Whether the Fed cuts rates in September, it remains unclear how mortgage rates will react, according to Chen Zhao, head of economics research at Redfin. While the federal funds rate influences borrowing costs for Americans, mortgage rates closely track the 10-year Treasury yields, which are sensitive to changes in the economy.
Overall, experts say it is important for homeowners with higher-rate mortgages to start paying attention to interest rate movements, and preparing for opportunities to refinance.
“Getting the preparation done beforehand will allow you to move quickly,” said Keith Gumbinger, vice president of mortgage website HSH.
‘You probably need to move quickly’
Before you refinance, you want to make sure mortgage rates have “dropped sufficiently” for you to see real savings, Melissa Cohn, regional vice president of William Raveis Mortgage, recently told CNBC.
There are different rules of thumb used to determine when rates have declined enough. According to Redfin’s Zhao, homeowners should consider a refi if rates are at least 50 basis points lower than their current rate.
Rates can change fast, so it’s smart to know that target number and start preparing ahead of time, experts say.
“If you’re looking to refinance, especially in this type of interest rate climate, you need to be opportunistic, which means you probably need to move quickly,” said Gumbinger.
Here are five key steps to take:
1. Take a look at your credit reports
First, pull your credit reports from all three bureaus — Equifax, Experian and TransUnion — to understand how information on them is influencing your credit score. You can request them from the major credit bureaus for free via annualcreditreport.com.
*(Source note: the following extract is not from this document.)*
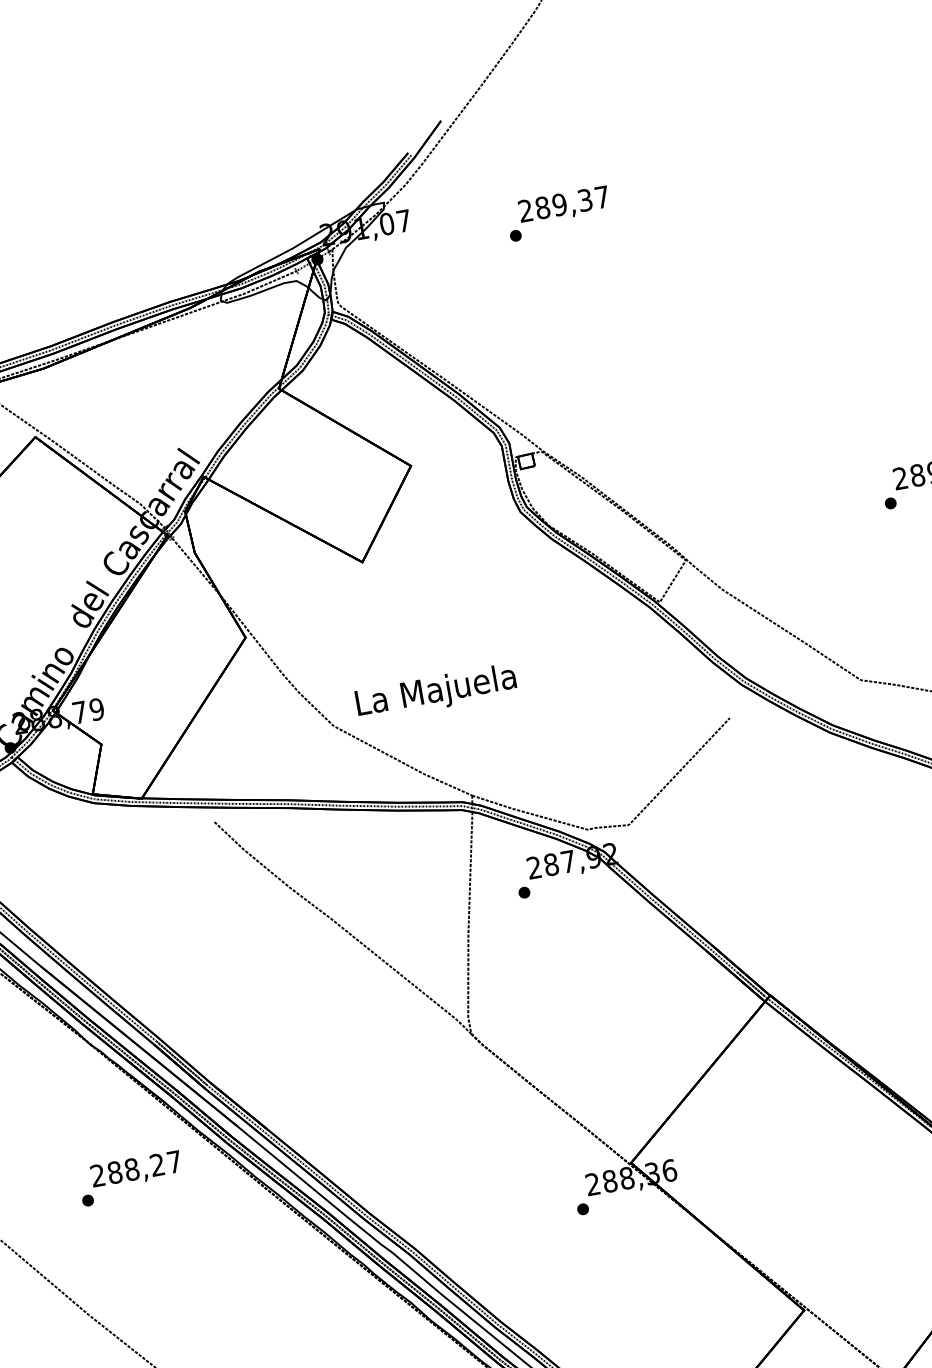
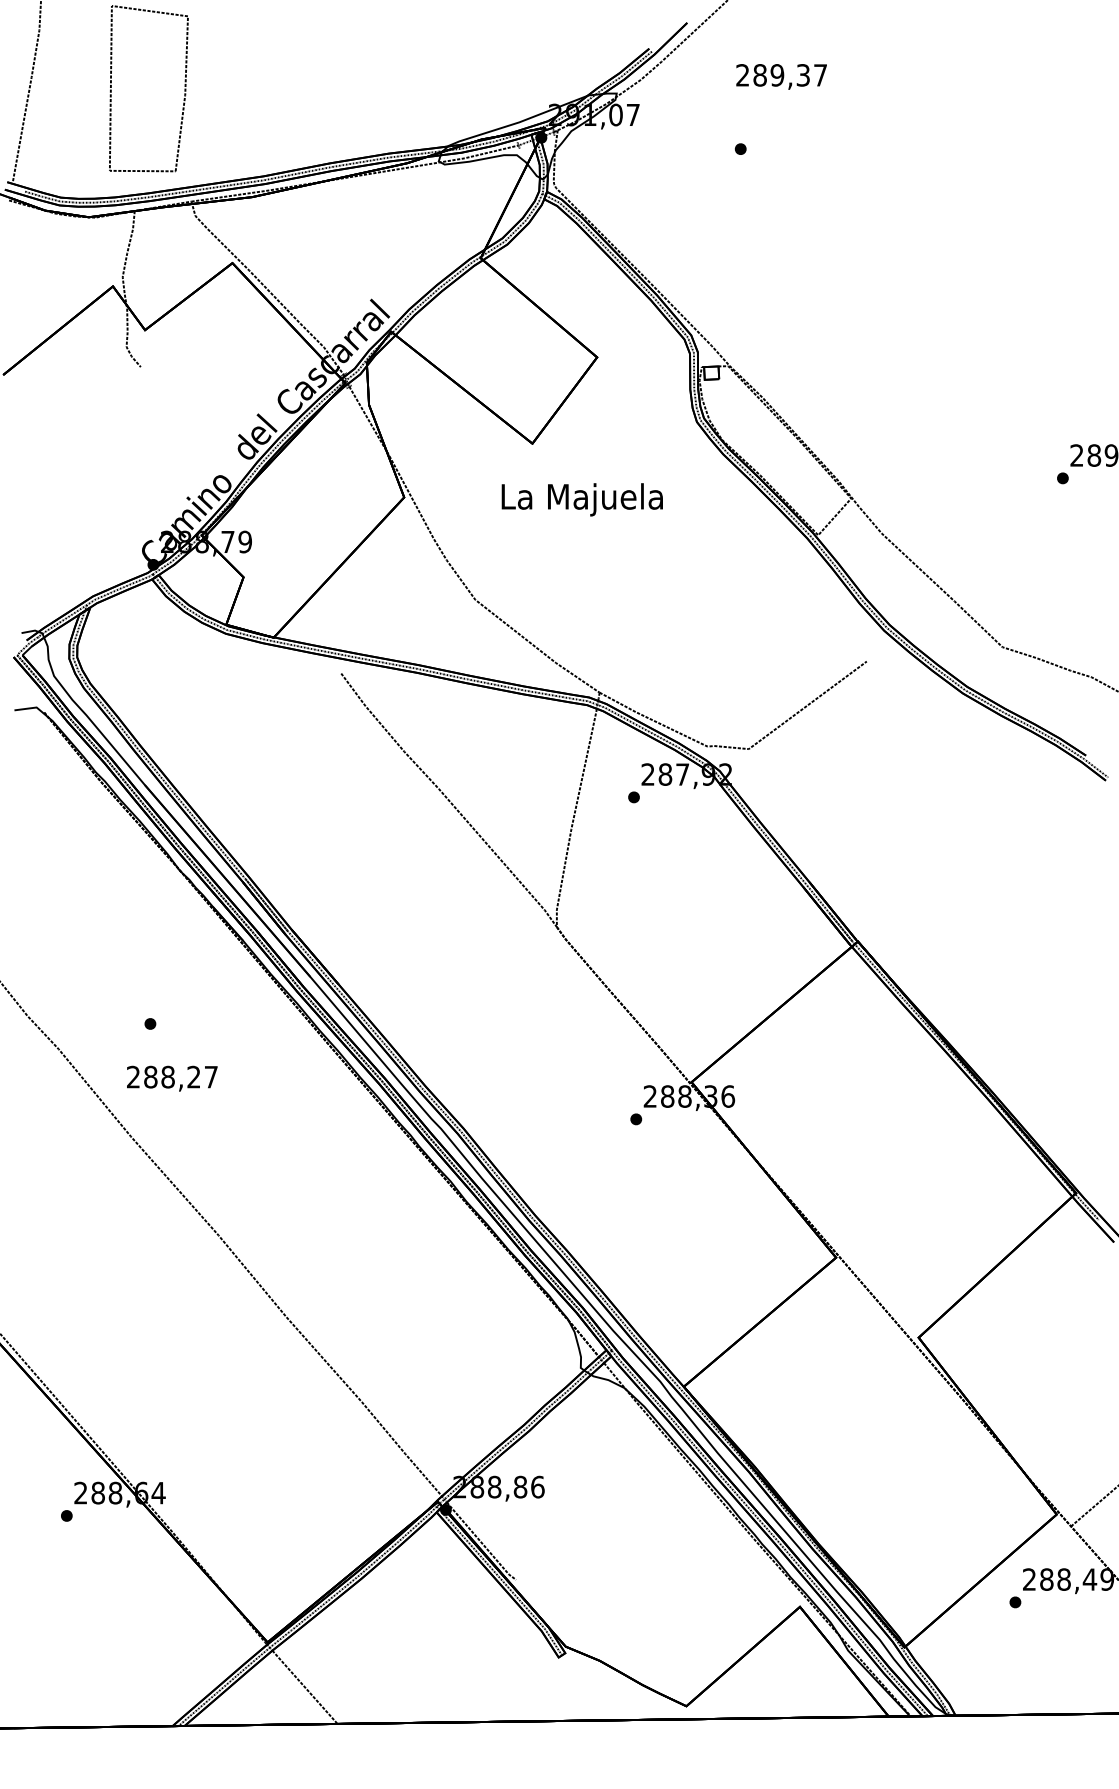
text: (563, 205) -> (781, 76), moved
text: (435, 692) -> (581, 499), moved
text: (136, 1170) -> (172, 1078), moved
Knowing this detail will help you get more accurate rate quotes from lenders, according to HSH. Unlike many other kinds of loans, with mortgages, lenders tend to look at scores from all three bureaus.
If you notice any errors that could be inadvertently hurting your score, the sooner you fix them, the better, experts say. Reach out to the creditor as well as the credit reporting bureau, and explain the situation, said Gumbinger.
However, it may take a bit of time to get the necessary parties involved and get the error fixed, he said.
2. Protect your credit score
You want to protect your credit score as much as possible. Generally, the higher your credit score, the better terms and interest rates you qualify for.
If you plan to refinance in the near future, avoid doing things that could hurt your score, such as applying for new credit cards or other lines of credit, or making sudden, big purchases that you can’t pay off quickly, and avoid making late payments.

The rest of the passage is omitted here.